Jackie could have stood up again and told the audience that since that time the government had paid out on 4 children’s death from vaccines. She could have said that the government has paid out £3.5m to patients left disabled by vaccinations just since 1997. In fact, 917 payments have been made since the Vaccine Damage Payment Scheme was introduced in 1979 until 2005 when The Evening Standard demanded this information under the FOI. (The US has paid out $2 billion for vaccine damage by the way.)
Would it have made any difference? I doubt it. Surely, managers and policy makers know the figures. But the maths just does not add up. 2 million children unvaccinated with MMR in the UK, a further million without the booster. Only 2 deaths and 2 serious complications from the wild measles but dozens more damaged by the MMR officially. I wish I had been on the ball with my questions at this point.
Now lets consider the potential true figure of vaccine damage.

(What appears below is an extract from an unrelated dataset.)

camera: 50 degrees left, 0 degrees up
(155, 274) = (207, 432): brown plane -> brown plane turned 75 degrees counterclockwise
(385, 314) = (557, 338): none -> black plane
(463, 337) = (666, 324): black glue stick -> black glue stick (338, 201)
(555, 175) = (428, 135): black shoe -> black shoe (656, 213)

Dr Harries, Joint Director of Public Health, and JCVI member, had proudly told us in her presentation that the UK has one of the best records for reporting of ADRs and that patients could report an ADR for themselves. I had to challenge this because at the first ADR conference in 2011 we were told by the MHRA (where the Yellow Cards are sent to) that only 6% of the public knew about this system and speakers said that they estimated only around 10% of ADRs are reported. The Brussels hearing on Pharmocovigilance, that I attended in 2009, had warned of the same and called it an epidemic of ADRs.

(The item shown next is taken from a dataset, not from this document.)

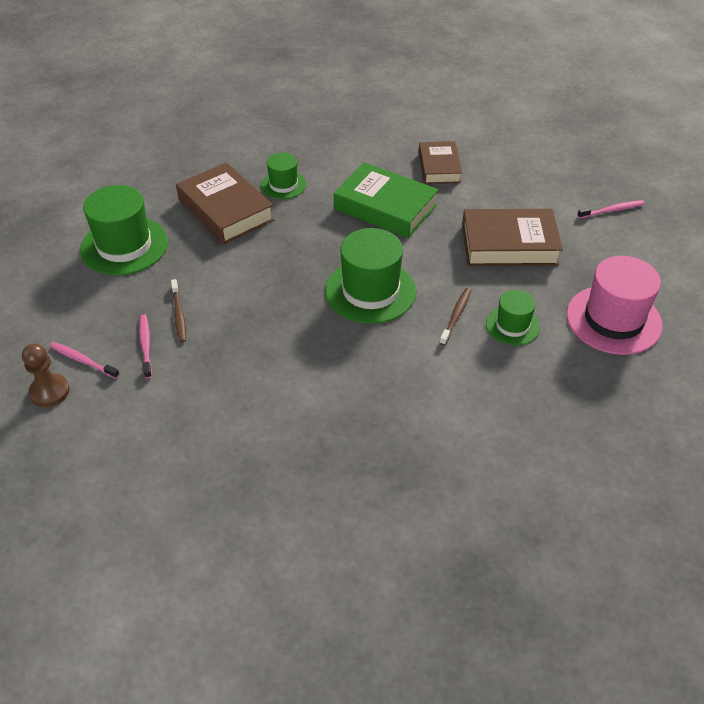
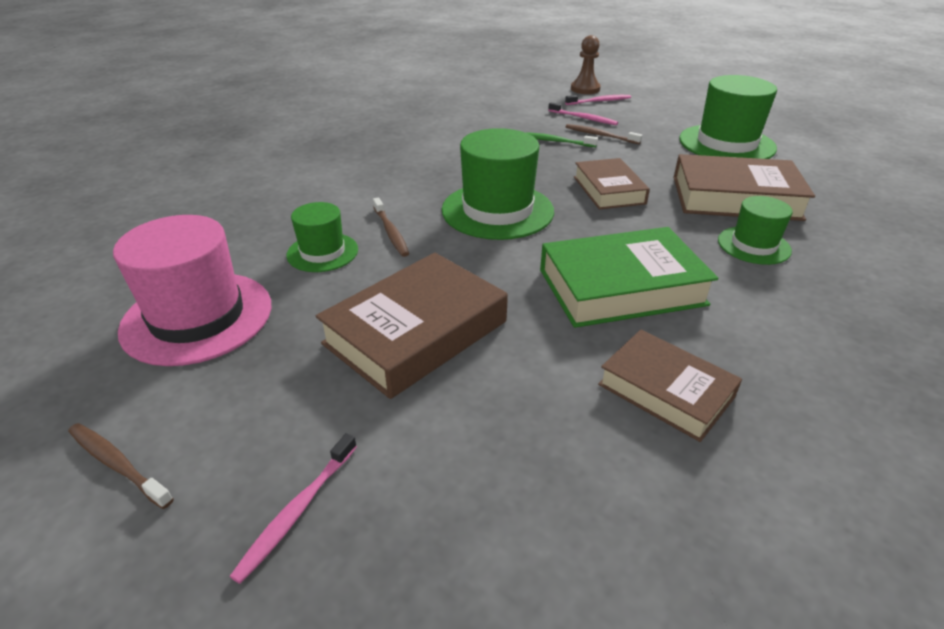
camera: 135 degrees right, 10 degrees down
(222, 332) = (554, 141): none -> green toothbrush
(279, 261) = (609, 190): none -> brown book
(674, 262) = (117, 464): none -> brown toothbrush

I suggest that 2 measles deaths and 2 complications is the sum of it since 1996. Yet the official figure of 4 for vaccine damage payments where the child has died following MMR and 4 for severe vaccine damage from the MMR is just a small proportion. Jackie Fletcher’s JABS support group holds reports for approximately 2,000 children. The multi-party MMR legal action, at its peak in 2003, had 1,400 live legal aid certificates which showed that the cases were compelling enough to have the support of the Legal Aid Board. Has anyone ever contacted her about them she asked? Has anyone ever contacted anyone who filed a Yellow Card for more details? NO she told us.
Most in public health have a duty to protect the weak and to reduce disease, and indeed the professionals and many committee members come from this background. However, where is the ADR Czar? Where is the voice of the parent in this? Defenseless otherwise healthy babies have no voice.
And what about Dr David Elliman, Royal College of Paediatrics and Child Health, our Immunisation spokesman? While he was preparing the hearing against Dr Jayne Donegan, accused of peddling junk science in 2006 in supporting a non-vaccinating mother in a custody hearing, for which she was totally cleared by the GMC, Baby P died. Dr Elliman was one of the senior managers on the case and found to be lacking by The Evening Standard investigation in 2009.
Interesting that the slogan on Haringey’s headed paper was Working together for Childrens’ Health. It has left me wondering. You should wonder too.
Anna Watson founded Arnica.org.uk in 2007 in Kingston upon Thames when ahw became interested in Natural Health and concerned about the use of unecessary medical products and interventions, especially for children. She wanted to meet other parents with like-minded views as well as find practitioners who actively promote natural health with their families and clients. She had a vision of every town with an Arnica group linking up families and practitioners to support and promote natural health approaches.